Ramadan : La tradition du « Yokôro »


Sitôt le 10ème jour du mois de Ramadan sonné, une foule d’enfants (filles et garçons) surgit nuitamment de tous les coins et recoins des villes. Les garçons sont munis de bâtons ou de baguettes, de vieilles boites de tomate en guise d’instruments à percussion. Quant aux filles, elles ont à porté de main des calebasses et autres instruments ménagers pour battre la cadence. Ils se divisent en deux groupes : les filles appelées  « salawaléwalé » et les garçons appelés «  yokoros ».  La quintessence de ce vaste mouvement d’ensemble tient au fait qu’elle est héritée d’une longue et riche tradition. Pour la circonstance, ce sont toutes les contrées du pays et quartiers de la ville qui vibrent au rythme d’une pratique léguée par les ancêtres.    

Le patriarche Adama Bamba dit que tout vrai malien doit passer par ce rituel qui est comme initiatique dans notre tradition. Il permet d’apprendre le sens du partage de la solidarité et du respect des ainés depuis le bas âge. Il dit que certains liens d’amitié sont noués à partir de ce cercle d’amis jusqu’à la vieillesse. Mais il  se dit consterné par certains parents qui refusent de laisser leurs enfants faire ce rituel.  « Ca fait partie de la tradition et qu’on soit riche ou pauvre, analphabète ou intellectuel on doit laisser son enfant le faire car c’est de là qu’il saura réellement les valeurs sûres et réelles de la société malienne. »        

Ils sont regroupés soit par affinité parentale ou par groupes d’amis.

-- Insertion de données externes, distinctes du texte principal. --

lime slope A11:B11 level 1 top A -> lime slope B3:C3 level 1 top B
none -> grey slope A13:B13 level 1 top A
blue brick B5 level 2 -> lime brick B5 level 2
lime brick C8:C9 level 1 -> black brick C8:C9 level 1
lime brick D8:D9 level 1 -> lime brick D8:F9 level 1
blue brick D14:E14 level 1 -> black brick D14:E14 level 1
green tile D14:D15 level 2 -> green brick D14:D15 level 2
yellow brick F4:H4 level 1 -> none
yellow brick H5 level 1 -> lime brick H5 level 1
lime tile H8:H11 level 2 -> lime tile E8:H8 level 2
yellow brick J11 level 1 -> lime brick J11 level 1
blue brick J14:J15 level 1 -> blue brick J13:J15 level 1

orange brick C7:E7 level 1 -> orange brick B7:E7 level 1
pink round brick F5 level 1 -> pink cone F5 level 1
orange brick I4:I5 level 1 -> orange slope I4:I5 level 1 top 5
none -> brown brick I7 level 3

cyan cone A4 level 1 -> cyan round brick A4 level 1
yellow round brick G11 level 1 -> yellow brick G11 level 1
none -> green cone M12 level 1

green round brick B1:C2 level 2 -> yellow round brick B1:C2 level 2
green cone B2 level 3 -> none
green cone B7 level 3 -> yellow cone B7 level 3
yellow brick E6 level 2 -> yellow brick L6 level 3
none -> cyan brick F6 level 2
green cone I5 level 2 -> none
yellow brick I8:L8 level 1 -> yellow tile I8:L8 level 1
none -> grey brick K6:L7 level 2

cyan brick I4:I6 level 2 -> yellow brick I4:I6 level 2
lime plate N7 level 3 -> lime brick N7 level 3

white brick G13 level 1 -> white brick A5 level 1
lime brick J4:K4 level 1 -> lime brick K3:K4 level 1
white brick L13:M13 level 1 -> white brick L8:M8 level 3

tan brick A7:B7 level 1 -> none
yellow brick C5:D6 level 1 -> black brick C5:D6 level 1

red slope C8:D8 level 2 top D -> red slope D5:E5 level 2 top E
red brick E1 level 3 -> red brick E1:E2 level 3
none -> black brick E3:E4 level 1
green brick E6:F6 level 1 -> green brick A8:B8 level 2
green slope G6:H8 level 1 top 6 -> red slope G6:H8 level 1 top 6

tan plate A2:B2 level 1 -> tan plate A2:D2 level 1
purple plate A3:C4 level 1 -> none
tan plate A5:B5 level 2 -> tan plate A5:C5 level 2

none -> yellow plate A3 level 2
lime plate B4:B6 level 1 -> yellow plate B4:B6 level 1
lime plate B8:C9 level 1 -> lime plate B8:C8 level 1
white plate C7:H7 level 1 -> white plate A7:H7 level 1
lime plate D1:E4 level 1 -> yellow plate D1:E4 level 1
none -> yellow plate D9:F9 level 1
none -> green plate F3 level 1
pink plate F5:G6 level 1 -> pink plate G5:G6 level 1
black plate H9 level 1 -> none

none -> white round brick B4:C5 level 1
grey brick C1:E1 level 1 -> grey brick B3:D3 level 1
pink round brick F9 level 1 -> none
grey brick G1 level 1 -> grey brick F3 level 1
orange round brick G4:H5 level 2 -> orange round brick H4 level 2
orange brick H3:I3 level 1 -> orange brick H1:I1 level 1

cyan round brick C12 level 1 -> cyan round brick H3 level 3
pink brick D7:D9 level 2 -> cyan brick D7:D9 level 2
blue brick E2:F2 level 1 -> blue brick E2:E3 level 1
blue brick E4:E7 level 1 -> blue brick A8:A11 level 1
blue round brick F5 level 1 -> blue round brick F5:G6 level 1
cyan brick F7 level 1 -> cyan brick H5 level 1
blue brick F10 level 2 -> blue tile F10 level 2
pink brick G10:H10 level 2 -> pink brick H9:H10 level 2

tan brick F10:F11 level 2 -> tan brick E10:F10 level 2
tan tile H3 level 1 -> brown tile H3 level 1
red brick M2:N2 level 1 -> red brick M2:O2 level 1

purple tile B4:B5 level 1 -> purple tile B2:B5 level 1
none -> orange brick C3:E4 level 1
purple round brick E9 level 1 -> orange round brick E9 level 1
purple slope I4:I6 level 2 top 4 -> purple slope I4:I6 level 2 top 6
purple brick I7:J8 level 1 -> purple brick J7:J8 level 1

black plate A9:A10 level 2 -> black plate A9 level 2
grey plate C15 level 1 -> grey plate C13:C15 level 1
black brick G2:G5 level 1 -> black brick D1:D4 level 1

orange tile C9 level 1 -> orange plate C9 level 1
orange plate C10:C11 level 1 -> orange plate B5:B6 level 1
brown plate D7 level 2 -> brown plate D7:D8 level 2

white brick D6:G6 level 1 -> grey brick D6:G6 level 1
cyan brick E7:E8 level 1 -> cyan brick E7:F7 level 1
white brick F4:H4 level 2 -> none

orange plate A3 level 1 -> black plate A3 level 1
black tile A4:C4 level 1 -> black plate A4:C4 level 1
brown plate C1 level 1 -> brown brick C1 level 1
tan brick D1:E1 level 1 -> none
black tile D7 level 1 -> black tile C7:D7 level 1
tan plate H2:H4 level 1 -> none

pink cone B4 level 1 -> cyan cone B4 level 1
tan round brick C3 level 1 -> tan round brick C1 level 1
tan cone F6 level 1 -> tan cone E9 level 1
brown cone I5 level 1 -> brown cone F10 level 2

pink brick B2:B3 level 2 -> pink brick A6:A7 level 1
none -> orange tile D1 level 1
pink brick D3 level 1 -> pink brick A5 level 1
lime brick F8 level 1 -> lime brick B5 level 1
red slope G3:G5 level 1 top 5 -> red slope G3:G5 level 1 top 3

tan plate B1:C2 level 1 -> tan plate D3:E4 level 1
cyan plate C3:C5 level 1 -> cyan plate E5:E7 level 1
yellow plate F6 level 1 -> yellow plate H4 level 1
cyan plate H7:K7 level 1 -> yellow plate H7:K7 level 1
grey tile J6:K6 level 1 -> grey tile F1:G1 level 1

Une fois la prière commune du soir terminée, une multitude d’enfants prennent d’assaut les rues. C’est la ruée dans les familles du voisinage. Drapés de haillons et de peinture de la tête au pied, au cours de leurs prestations musicales, ils accrochent leur auditoire en dansant de toutes leurs forces et en chantant à gorge déployée. Même la frayeur nocturne ne les inquiète pas généralement les spectateurs mettent la main à la poche ou offrent des céréales car ils résistent difficilement à la tentation de contribuer à l’effort déployé par ces bambins qui ne font qu’apporter leur pierre à la continuité d’une pratique ancestrale.

Mais avec l’évolution des pensées. Souvent les visiteurs se heurtent à la mauvaise humeur dans certaines familles, ce qui les pousse du coup à rebrousser chemin. Comme quoi, ils ne sont pas les bienvenus partout. Et parfois les ardeurs des enfants sont émoussées face à des gens qui méconnaissent cette tradition. L’argent récolté durant ces sorties nocturnes est gardé généralement par une personne âgée choisie par le groupe. Après la fête de ramadan, on cuisine un bon plat avec les céréales et l’argent récolté. Les enfants mangent une partie et le reste doit être jeté au fleuve à la déesse de l’eau pour qu’elle veille sur les enfants au cours de l’année à venir. Pour accomplir ce rituel, le plus âgés du groupe est choisi. Il devra jeter la nourriture à l’eau et courir sans se retourner jusqu’à la maison.